It’s in effect as of 2 p.m. ET. Whether it’ll still be in effect when this post publishes at a little after 3, who knows. Alternate headline: “Fat envelopes from Uncle Sam to Muslim Brotherhood to proceed as scheduled.”
Under the ceasefire terms, Israel is to stop all aggression against the Gaza Strip from land, sea and air, including cross-border incursions and targeted killings.
Palestinian factions are to cease all aggression from Gaza towards Israel, including rocket fire and attacks on the border.
Twenty-four hours after the ceasefire takes effect, Israel will also be committed to opening of all border crossings and ease restrictions on movements of people and goods in and out of the enclave.
It’s a return to the status quo for both sides. Israel will continue to maintain the blockade of Gaza and Hamas will continue to say stuff like this about today’s bus bombing:
Later, in an interview on the Hamas TV station al Aqsa, the group’s spokesman Fawzi Barhoum called on Palestinians for more such attacks — even as cease-fire talks were under way.
“We need more of these painful strikes inside the depths of Israel, in all the towns and cities and villages of Israel,” he said.
I understand everyone’s interest in a ceasefire except Hamas’s. Netanyahu didn’t want to invade Gaza if he could avoid it, even after this morning’s ante-upping terrorist bid to force his hand. It’d be too politically risky for him ahead of an election and probably wouldn’t achieve much militarily now that the IAF has already degraded Hamas’s rocket capabilities from the air (temporarily). Obama didn’t want Israel to invade Gaza because he’s focused on Iran and Syria — or so he says — and doesn’t need a new round of Israeli/Palestinian warfare complicating things for him. (His call last Friday leaning on Morsi to broker a truce was reportedly “very tense.” I’ll bet.) Morsi didn’t want Israel to invade Gaza because he really needs those fat envelopes right now and because the longer a ground war dragged on, the more political pressure he’d be under at home to intervene on Hamas’s behalf. And since the Egyptian army is in no rush to square off again with the IDF, that would have left him in a serious bind.

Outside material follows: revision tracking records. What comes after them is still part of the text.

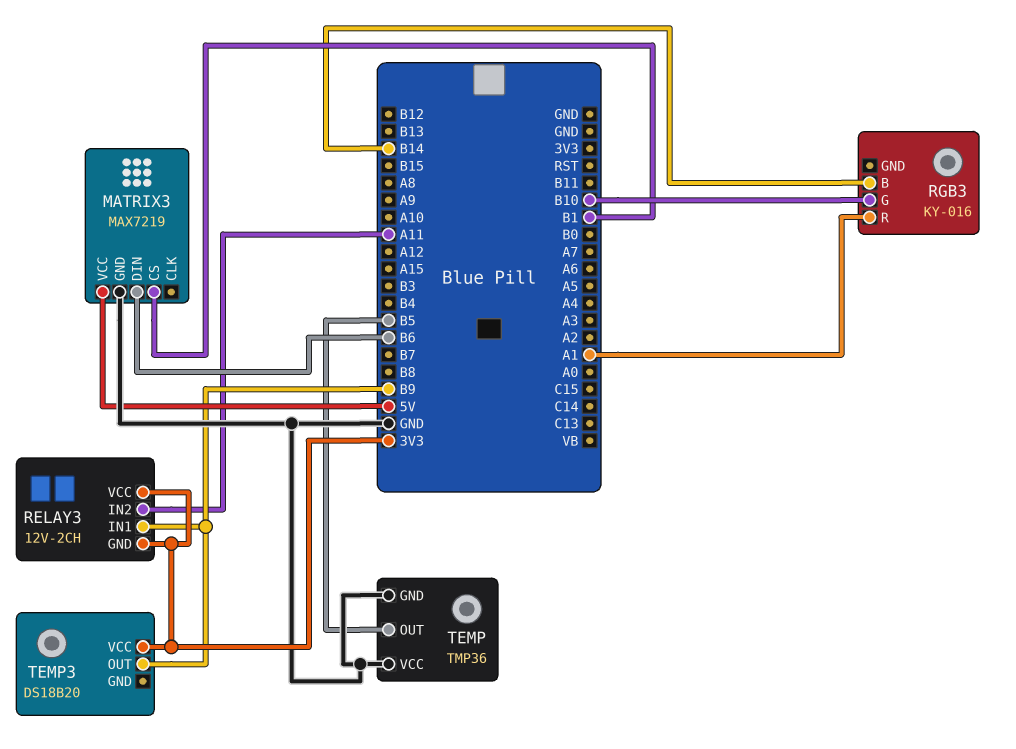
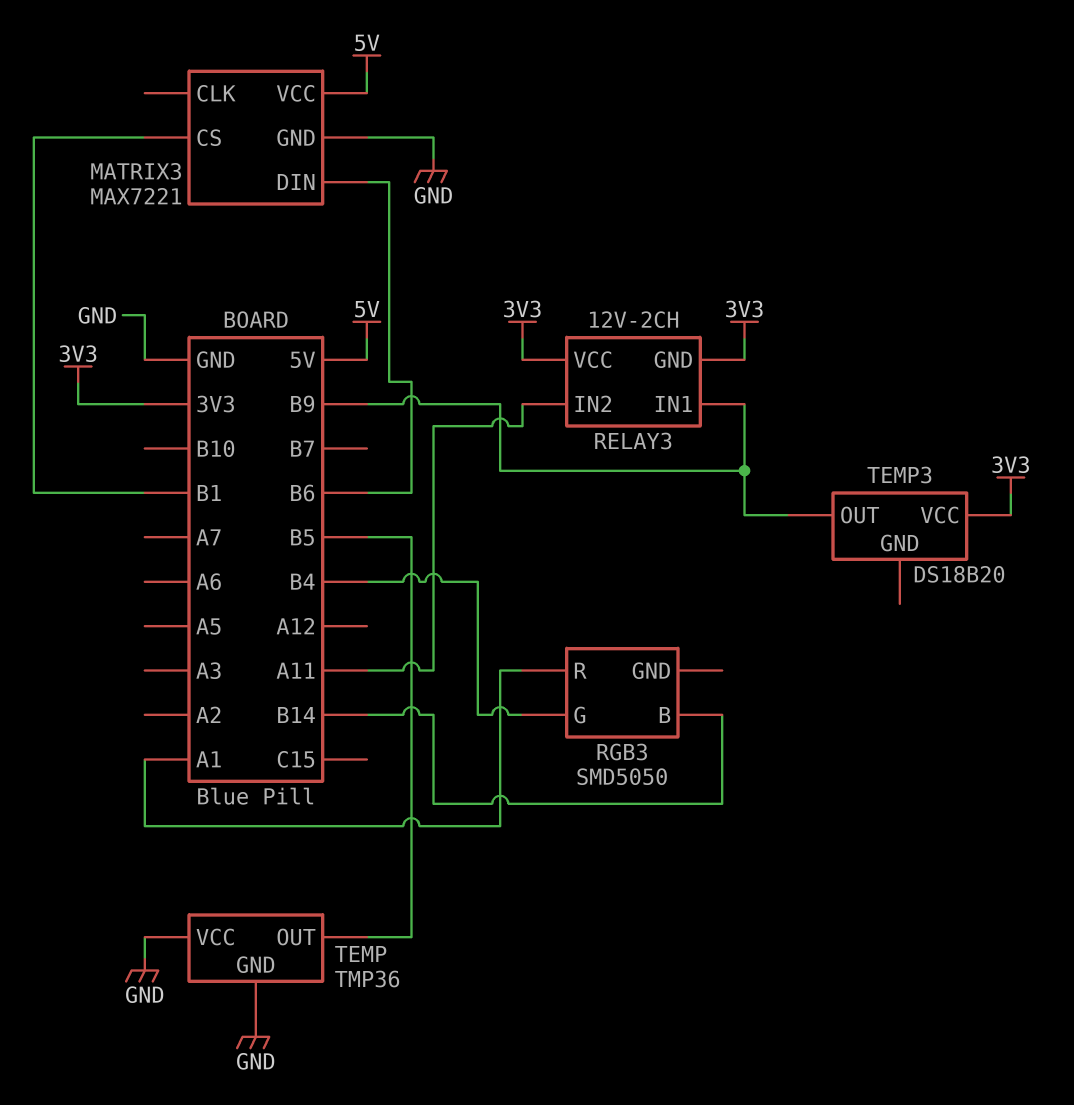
MATRIX3: MAX7219 -> MAX7221
RGB3: KY-016 -> SMD5050
RGB3 pin G: B10 -> B4

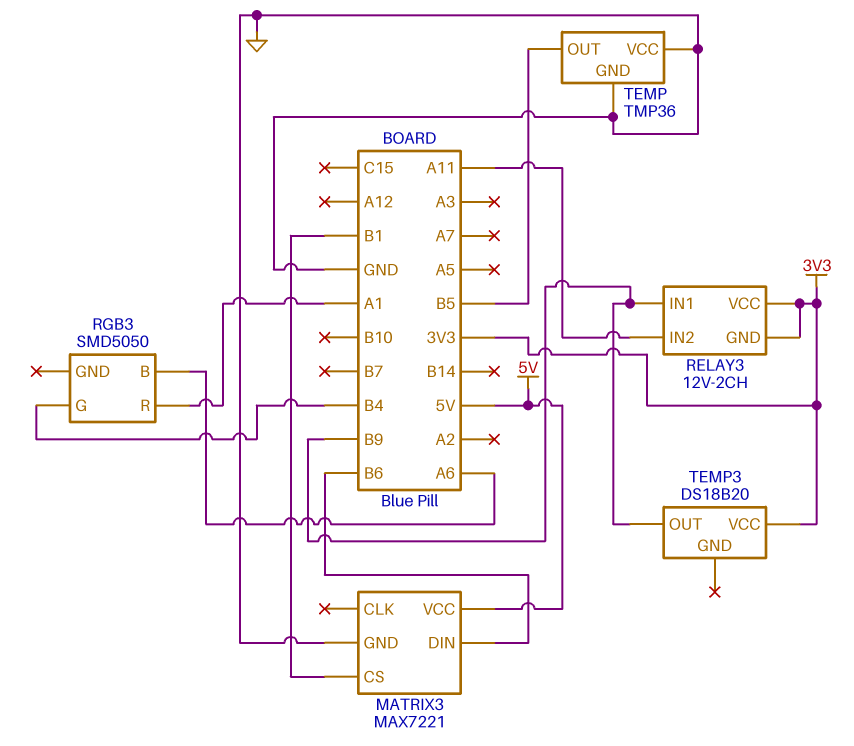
RGB3 pin B: B14 -> A6

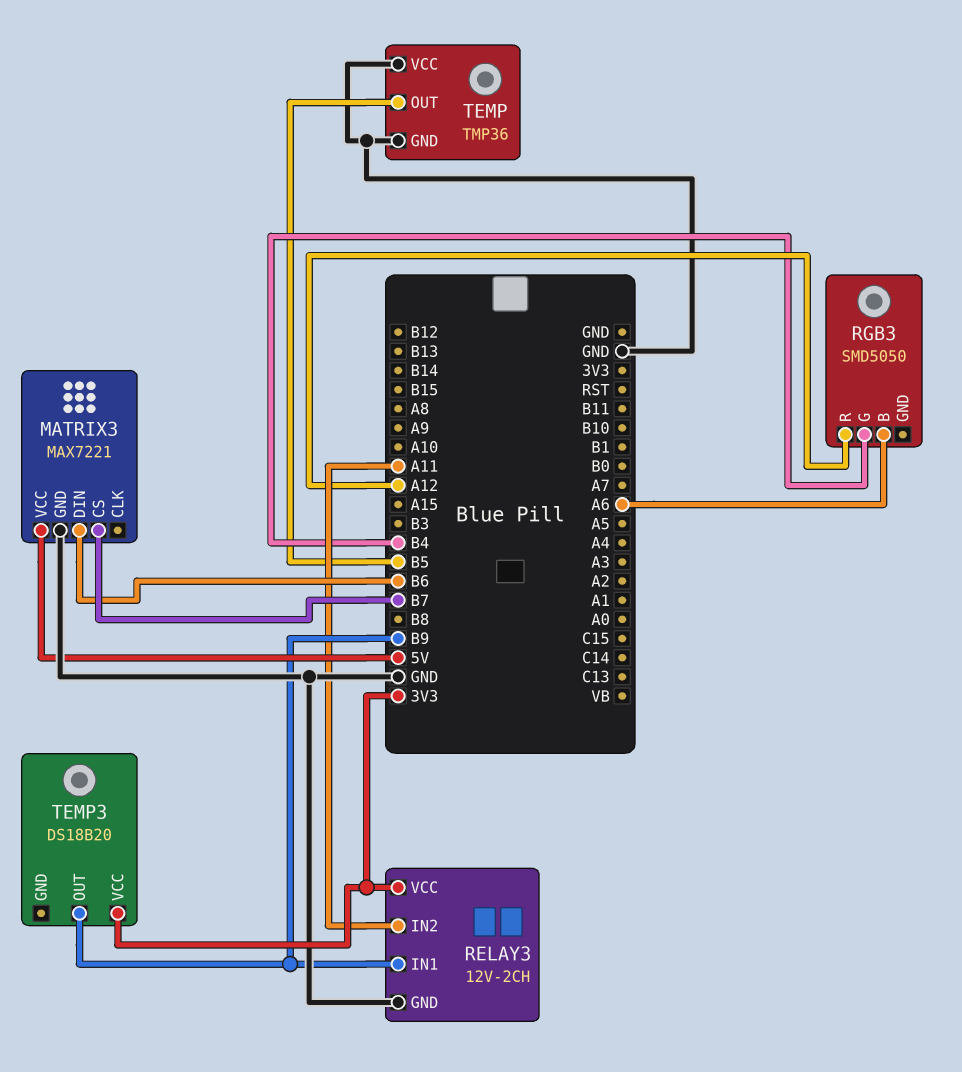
MATRIX3 pin CS: B1 -> B7
RELAY3 pin GND: 3V3 -> GND
RGB3 pin R: A1 -> A12

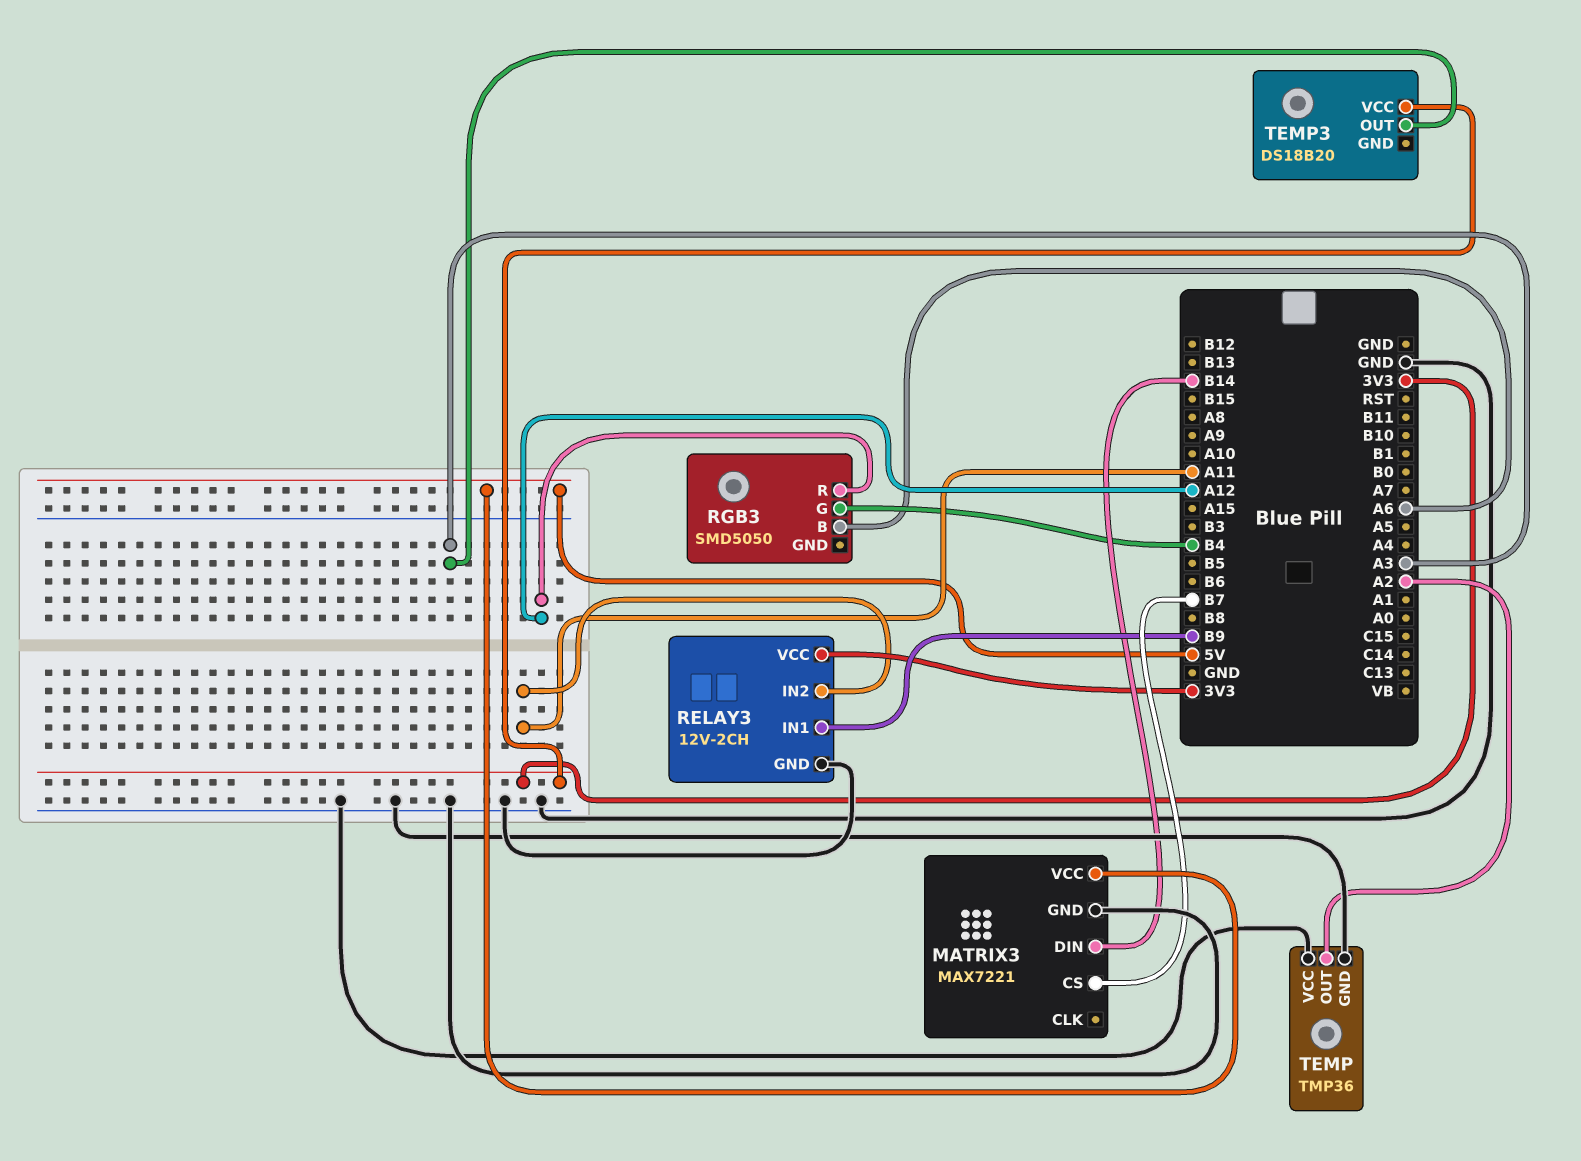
MATRIX3 pin DIN: B6 -> B14
TEMP pin OUT: B5 -> A2
TEMP3 pin OUT: B9 -> A3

Everyone had an incentive to defuse this bomb before it went off, then — except of course for the bombmaker, Hamas. Seems like they calculated last week that now was a fine time to escalate things with Israel because the Islamist tide of the Arab Spring would ensure more support from regional leaders than they’d received in the past. And if they could bait Israel into a full-scale invasion, with the sort of heavy casualties on both sides that Hamas craves for propaganda reasons, so much the better. That’s what this morning’s bus bombing was all about, I assume. And yet here we are with a ceasefire in effect. Why’d they agree to it? The only explanation I can think of is that Morsi and Egyptian diplomats leaned heavily on them to stand down, but what could Morsi have threatened them with to make them do that? Thanks to the glories of Egyptian democracy, it’s Hamas who has the leverage here, not him. If they accused him of siding with the dreaded Zionist entity against the Palestinian “resistance,” Egyptian Salafists would spend months demagoging him for it. He’d lose popular support at a moment when he’s trying to consolidate power. Egyptians hate Israel and Hamas and Morsi both know it, so why’d Hamas let him back them down? I can only assume that he begged them rather than threatened them, presumably by arguing that the more regional influence he has and the more western money he receives, the more he can do for Hamas long term. They took one for the jihadist team by quitting early this time.
Or so it seems. Needless to say, if they do end up breaking the ceasefire, it’ll show who really steers the good ship Arab Spring. Speaking of which: The guy who used to be the most influential Islamist in the region is spending his days recently screeching about Israeli “ethnic cleansing.” (Which is awfully sweet coming from a denialist of the Armenian genocide.) That’ll goose his popularity in the Middle East, just in case Morsi falters and the west needs a new best friend to keep the “peace.”